BEGIN Input
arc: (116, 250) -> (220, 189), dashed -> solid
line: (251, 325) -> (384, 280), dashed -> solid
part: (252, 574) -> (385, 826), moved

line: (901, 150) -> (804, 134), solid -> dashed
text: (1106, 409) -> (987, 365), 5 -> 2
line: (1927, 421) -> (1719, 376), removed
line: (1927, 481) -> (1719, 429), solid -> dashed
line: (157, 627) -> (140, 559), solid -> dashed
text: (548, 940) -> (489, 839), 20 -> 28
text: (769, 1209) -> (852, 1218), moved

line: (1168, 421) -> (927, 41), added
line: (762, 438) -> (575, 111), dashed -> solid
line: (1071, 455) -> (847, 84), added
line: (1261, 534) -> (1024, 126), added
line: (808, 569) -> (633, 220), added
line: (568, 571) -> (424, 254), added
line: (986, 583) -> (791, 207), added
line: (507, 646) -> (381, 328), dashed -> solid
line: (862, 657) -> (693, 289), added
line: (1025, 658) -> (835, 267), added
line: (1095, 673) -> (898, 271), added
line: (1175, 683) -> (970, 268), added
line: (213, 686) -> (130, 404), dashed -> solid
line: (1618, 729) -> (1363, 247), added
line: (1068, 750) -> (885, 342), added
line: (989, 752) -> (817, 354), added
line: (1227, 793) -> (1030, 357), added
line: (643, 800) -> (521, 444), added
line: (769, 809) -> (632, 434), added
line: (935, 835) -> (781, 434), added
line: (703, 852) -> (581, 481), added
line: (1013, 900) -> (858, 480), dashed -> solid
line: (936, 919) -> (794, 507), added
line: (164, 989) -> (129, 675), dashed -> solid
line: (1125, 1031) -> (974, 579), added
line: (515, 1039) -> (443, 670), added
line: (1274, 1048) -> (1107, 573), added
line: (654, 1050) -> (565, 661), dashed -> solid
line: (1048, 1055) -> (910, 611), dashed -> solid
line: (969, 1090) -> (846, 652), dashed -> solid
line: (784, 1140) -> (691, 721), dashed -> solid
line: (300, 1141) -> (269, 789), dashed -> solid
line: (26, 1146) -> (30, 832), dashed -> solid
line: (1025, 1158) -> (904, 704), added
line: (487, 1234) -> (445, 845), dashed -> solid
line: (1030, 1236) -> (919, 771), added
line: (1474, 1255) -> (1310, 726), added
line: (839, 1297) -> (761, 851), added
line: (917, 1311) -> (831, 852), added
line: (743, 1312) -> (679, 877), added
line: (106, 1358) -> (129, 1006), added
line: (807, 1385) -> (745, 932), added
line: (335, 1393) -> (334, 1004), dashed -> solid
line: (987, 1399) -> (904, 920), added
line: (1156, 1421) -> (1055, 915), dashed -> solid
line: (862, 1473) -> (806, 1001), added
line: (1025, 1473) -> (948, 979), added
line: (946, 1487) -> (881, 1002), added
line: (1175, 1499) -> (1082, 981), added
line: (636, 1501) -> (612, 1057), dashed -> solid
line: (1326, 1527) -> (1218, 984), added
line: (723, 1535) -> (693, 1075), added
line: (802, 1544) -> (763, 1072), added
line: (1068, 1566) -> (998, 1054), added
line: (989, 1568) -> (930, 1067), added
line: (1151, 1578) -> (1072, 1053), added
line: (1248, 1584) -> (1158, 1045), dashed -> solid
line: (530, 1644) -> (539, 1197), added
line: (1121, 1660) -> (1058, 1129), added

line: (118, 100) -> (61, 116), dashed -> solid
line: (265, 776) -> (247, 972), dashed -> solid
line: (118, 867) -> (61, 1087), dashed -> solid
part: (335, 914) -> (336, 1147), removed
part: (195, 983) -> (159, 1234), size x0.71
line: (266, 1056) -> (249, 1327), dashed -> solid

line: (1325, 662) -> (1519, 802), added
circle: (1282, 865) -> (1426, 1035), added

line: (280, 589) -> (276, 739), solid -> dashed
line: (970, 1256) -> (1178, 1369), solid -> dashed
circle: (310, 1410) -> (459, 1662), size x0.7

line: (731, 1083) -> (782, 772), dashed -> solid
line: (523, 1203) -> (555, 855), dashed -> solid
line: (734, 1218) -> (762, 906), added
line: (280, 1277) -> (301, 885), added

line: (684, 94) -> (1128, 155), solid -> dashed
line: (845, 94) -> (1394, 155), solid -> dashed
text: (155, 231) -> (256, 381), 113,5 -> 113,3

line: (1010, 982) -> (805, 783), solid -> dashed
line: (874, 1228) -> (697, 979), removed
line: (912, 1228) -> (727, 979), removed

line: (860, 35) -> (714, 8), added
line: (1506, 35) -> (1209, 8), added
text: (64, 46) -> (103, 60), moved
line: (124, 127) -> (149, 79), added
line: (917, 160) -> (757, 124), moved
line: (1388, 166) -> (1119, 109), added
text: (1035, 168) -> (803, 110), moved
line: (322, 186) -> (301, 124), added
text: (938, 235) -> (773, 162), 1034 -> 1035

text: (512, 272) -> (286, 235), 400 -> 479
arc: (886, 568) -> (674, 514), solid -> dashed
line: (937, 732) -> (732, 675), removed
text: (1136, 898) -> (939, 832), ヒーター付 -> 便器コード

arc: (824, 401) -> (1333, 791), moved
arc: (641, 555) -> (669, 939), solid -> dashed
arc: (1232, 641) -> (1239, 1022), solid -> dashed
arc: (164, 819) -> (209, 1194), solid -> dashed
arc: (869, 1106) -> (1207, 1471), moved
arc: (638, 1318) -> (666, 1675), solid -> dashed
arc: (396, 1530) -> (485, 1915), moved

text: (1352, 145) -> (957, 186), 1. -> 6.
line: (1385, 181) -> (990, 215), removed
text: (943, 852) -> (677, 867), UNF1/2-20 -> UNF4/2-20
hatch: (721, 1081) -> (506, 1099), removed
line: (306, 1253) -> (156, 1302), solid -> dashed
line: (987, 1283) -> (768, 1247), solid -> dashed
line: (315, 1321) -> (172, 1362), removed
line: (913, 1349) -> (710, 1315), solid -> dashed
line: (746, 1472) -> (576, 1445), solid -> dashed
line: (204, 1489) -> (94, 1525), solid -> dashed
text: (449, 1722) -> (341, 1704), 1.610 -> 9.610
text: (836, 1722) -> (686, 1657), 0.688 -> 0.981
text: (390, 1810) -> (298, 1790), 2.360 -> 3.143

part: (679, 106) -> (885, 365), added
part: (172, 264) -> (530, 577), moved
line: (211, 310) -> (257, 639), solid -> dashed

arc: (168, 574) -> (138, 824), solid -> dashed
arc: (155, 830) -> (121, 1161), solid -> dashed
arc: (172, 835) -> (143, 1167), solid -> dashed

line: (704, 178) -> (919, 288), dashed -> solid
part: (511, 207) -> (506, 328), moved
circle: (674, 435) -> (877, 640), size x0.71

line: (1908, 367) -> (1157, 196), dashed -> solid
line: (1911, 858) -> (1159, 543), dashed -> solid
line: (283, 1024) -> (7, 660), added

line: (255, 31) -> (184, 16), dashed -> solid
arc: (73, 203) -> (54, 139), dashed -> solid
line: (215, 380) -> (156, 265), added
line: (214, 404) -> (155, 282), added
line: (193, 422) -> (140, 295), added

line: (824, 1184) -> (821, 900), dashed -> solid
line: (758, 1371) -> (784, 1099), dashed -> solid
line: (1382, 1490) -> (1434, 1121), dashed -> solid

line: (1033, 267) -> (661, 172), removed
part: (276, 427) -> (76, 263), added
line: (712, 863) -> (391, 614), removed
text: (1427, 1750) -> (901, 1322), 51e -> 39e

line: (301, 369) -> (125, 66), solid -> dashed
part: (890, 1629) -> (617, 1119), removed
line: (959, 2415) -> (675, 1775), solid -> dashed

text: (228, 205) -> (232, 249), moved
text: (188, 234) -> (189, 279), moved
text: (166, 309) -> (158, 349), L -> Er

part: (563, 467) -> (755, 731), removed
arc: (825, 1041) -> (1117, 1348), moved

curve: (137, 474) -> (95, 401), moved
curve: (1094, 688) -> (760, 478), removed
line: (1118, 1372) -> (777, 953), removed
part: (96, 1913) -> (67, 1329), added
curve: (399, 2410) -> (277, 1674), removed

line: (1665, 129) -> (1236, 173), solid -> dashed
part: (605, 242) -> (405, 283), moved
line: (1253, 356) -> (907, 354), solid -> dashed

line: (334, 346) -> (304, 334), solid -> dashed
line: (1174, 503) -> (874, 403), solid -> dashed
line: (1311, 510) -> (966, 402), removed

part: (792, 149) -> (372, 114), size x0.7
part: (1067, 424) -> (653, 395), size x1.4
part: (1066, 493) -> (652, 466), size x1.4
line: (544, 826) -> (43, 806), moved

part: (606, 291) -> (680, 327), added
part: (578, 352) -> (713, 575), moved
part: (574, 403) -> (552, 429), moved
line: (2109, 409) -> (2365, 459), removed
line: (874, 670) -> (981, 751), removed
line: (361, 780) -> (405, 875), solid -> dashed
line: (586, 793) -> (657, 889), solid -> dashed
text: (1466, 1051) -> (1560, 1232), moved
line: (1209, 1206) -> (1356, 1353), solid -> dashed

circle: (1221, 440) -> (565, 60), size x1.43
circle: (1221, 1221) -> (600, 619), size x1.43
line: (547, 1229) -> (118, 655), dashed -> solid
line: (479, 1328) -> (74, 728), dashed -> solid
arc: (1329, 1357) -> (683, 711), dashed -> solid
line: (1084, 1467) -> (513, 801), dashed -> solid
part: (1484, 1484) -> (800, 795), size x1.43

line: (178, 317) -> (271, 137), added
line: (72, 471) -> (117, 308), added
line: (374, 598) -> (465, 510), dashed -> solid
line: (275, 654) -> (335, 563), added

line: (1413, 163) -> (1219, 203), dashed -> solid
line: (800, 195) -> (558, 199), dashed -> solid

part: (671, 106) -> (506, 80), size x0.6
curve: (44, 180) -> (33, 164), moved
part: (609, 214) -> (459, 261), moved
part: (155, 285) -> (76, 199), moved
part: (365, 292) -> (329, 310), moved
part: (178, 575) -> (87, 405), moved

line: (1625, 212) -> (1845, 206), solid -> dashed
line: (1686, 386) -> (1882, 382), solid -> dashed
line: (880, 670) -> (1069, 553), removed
END Input
_The problem_: Whatever else the listing above holds, retype exactly only the lines from the one containing "line: (315, 1321) -> (172, 1362), removed" to the one containing "circle: (674, 435) -> (877, 640), size x0.71", both ends kept.

_Exercise result_:
line: (315, 1321) -> (172, 1362), removed
line: (913, 1349) -> (710, 1315), solid -> dashed
line: (746, 1472) -> (576, 1445), solid -> dashed
line: (204, 1489) -> (94, 1525), solid -> dashed
text: (449, 1722) -> (341, 1704), 1.610 -> 9.610
text: (836, 1722) -> (686, 1657), 0.688 -> 0.981
text: (390, 1810) -> (298, 1790), 2.360 -> 3.143

part: (679, 106) -> (885, 365), added
part: (172, 264) -> (530, 577), moved
line: (211, 310) -> (257, 639), solid -> dashed

arc: (168, 574) -> (138, 824), solid -> dashed
arc: (155, 830) -> (121, 1161), solid -> dashed
arc: (172, 835) -> (143, 1167), solid -> dashed

line: (704, 178) -> (919, 288), dashed -> solid
part: (511, 207) -> (506, 328), moved
circle: (674, 435) -> (877, 640), size x0.71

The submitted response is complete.